Matthew Blagg, CEO of Criticaleye, agrees that leaders must promote a shift towards a forward-thinking approach. “A business going into growth needs to unlock inhibitors and ensure it is not wedded to the things of the past. It must create an adaptive culture, recognise the potential it has and speed up all elements of the business,” he says.

Stay on top of the numbers 

Many promising businesses have strayed off course due to poor financial management. As Jim notes: “One of the common barriers is not having the funds; there’s no point having a strategy for growth if you don’t have the finance behind it.”

This is something Jay Patel, whose experience covers numerous rapid-growth businesses from publishing to online retail, has learnt first-hand.

Jay, who is now CEO of IMImobile Europe, a software and solutions provider for mobile communications, explains: “A lot of entrepreneurial companies misunderstand revenue growth for success. They typically over service clients and don’t make any money. They then tend to struggle when it comes to funding future growth.

“Anyone looking at growth initiatives should make sure they measure it properly − revenue can be a crude measure.”

Walking the M&A tightrope

An acquisition can rapidly change the fortunes of a business, for better or worse. This is why plenty of thought and planning must go into deciding whether the target company is the right fit.

It’s something that Steve Richards, CEO of Casual Dining Group, knows all about. The multi-branded restaurant company, with subsidiaries including Café Rouge and Bella Italia, acquired the chains La Tasca and Las Iguanas last year.

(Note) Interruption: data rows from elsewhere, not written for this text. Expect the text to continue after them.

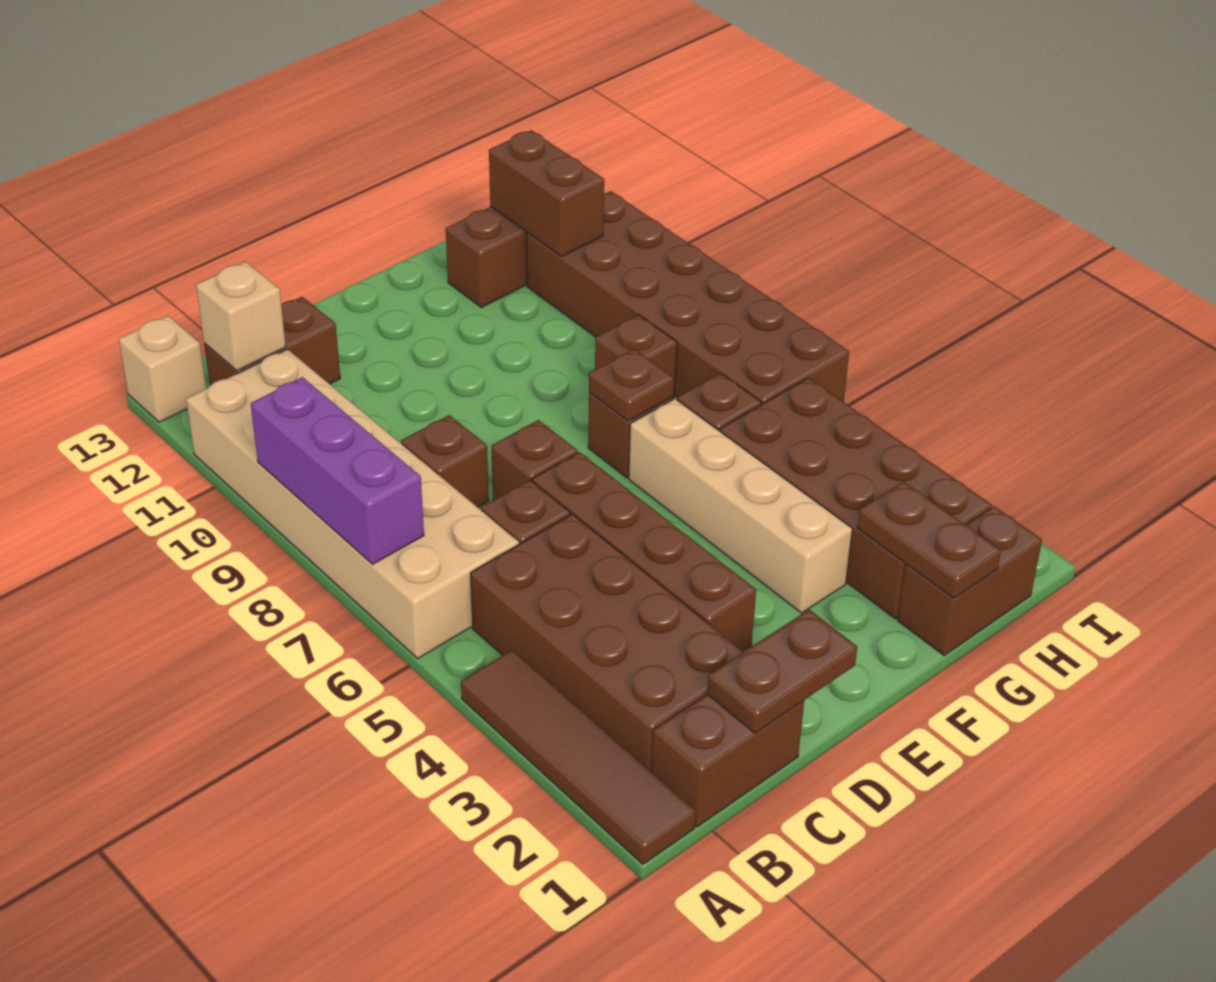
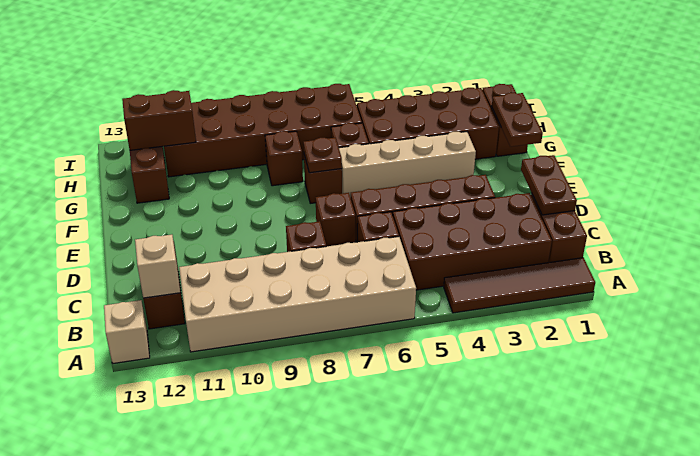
purple brick A7:A9 level 2 -> none
brown plate G1:G2 level 2 -> brown plate F1:G1 level 2

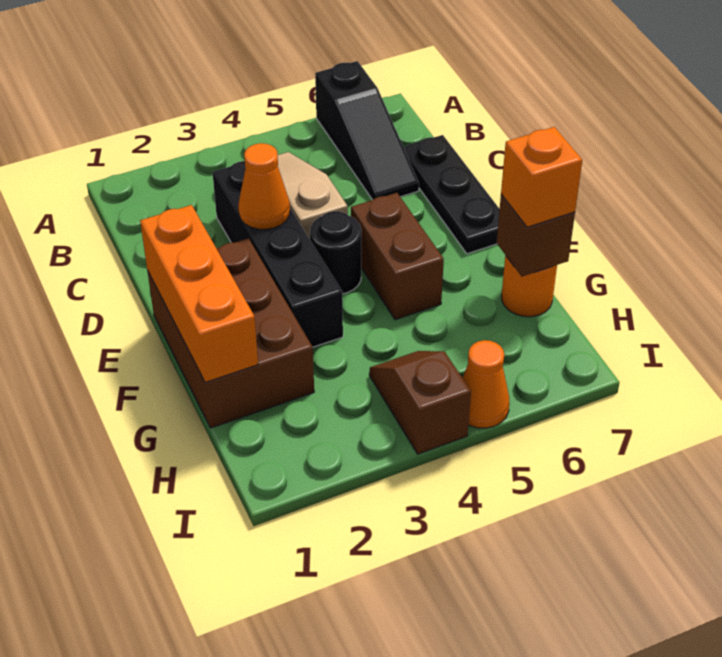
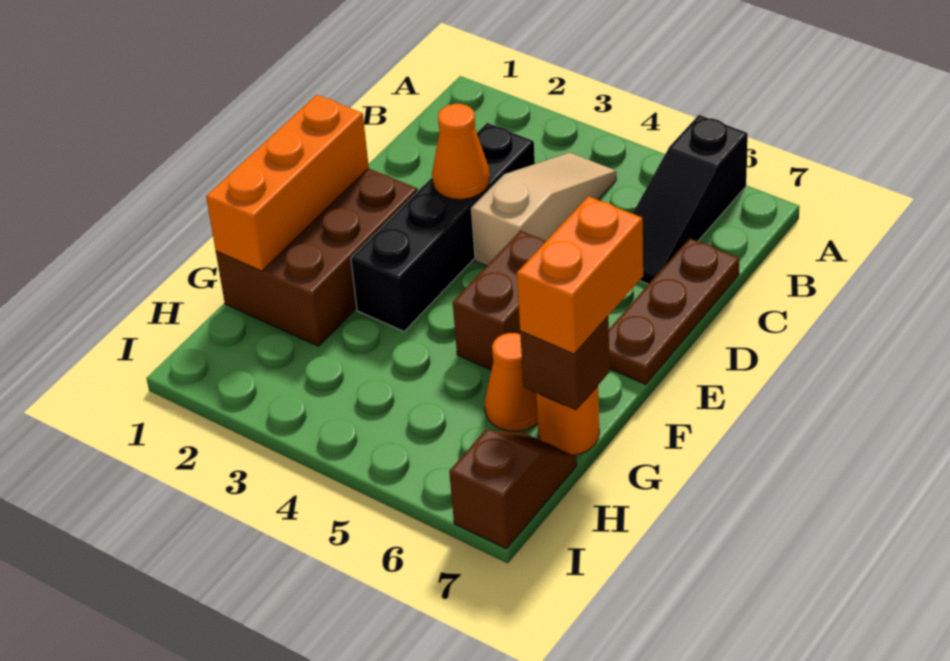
black plate C7:E7 level 1 -> brown plate C7:E7 level 1
black round brick E4 level 1 -> none
orange brick G7 level 3 -> orange brick F7:G7 level 3
brown slope H4:I4 level 1 top I -> brown slope H7:I7 level 1 top I
orange cone I5 level 1 -> orange cone G6 level 1

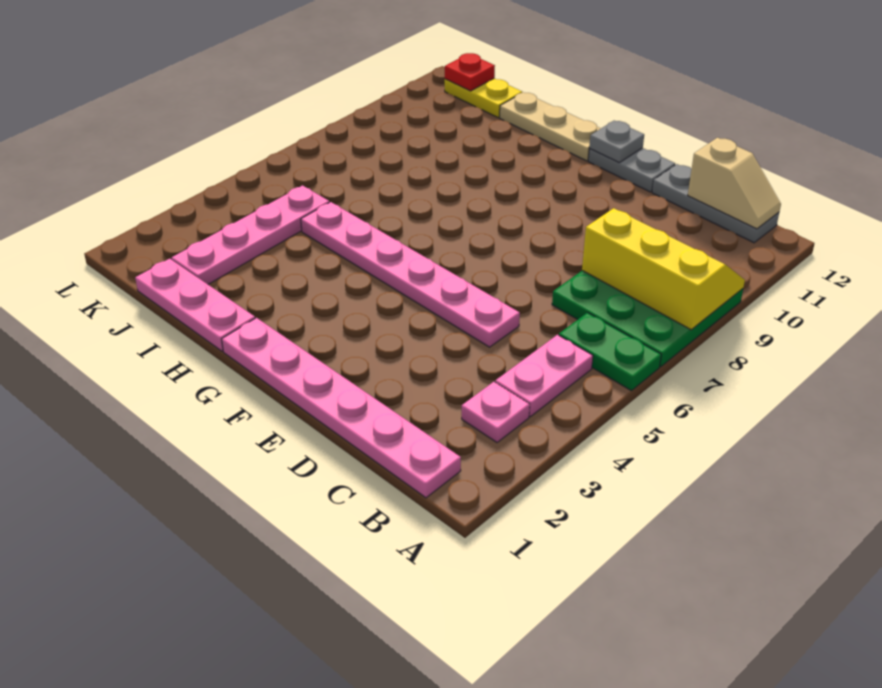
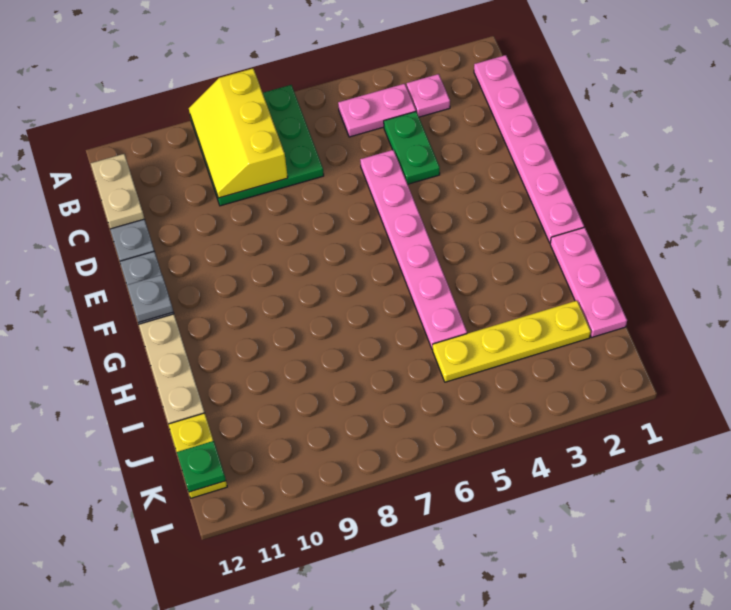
green plate A6:B6 level 1 -> green plate C4:D4 level 1
tan slope B12:C12 level 2 top C -> tan plate B12:C12 level 2
pink plate J2:J5 level 1 -> yellow plate J2:J5 level 1
red plate K12 level 2 -> green plate K12 level 2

In the case of Las Iguanas, Casual Dining Group set up a devolved structure. Steve explains: “Anything to do with the consumer, people or brand, we left within the business. The Managing Director of Las Iguanas is continuing to run it with his team. We’ve integrated his IT and finance but haven’t gotten in the way of his business. Getting that balance right is at the heart of the matter.

“Whenever you buy a business you have to remember that you’re doing so because you admire it. We loved lots about Las Iguanas and the fact it’s so scalable. The worst thing you can do when you buy a business is to homogenise it and turn it into your own. So many companies do that through M&A, but that certainly doesn’t work for a consumer-facing business.”

The tactics for combining two businesses will vary by sector, but in no case should the newly acquired entity become a distraction. Stuart Lisle, Tax Partner at professional services firm BDO, comments: “One of the big problems is not planning for integration ahead of doing the deal – a lot of companies focus on the deal first and then think about integration. Issues can build quickly when the two businesses are working on different systems or have different cultures.”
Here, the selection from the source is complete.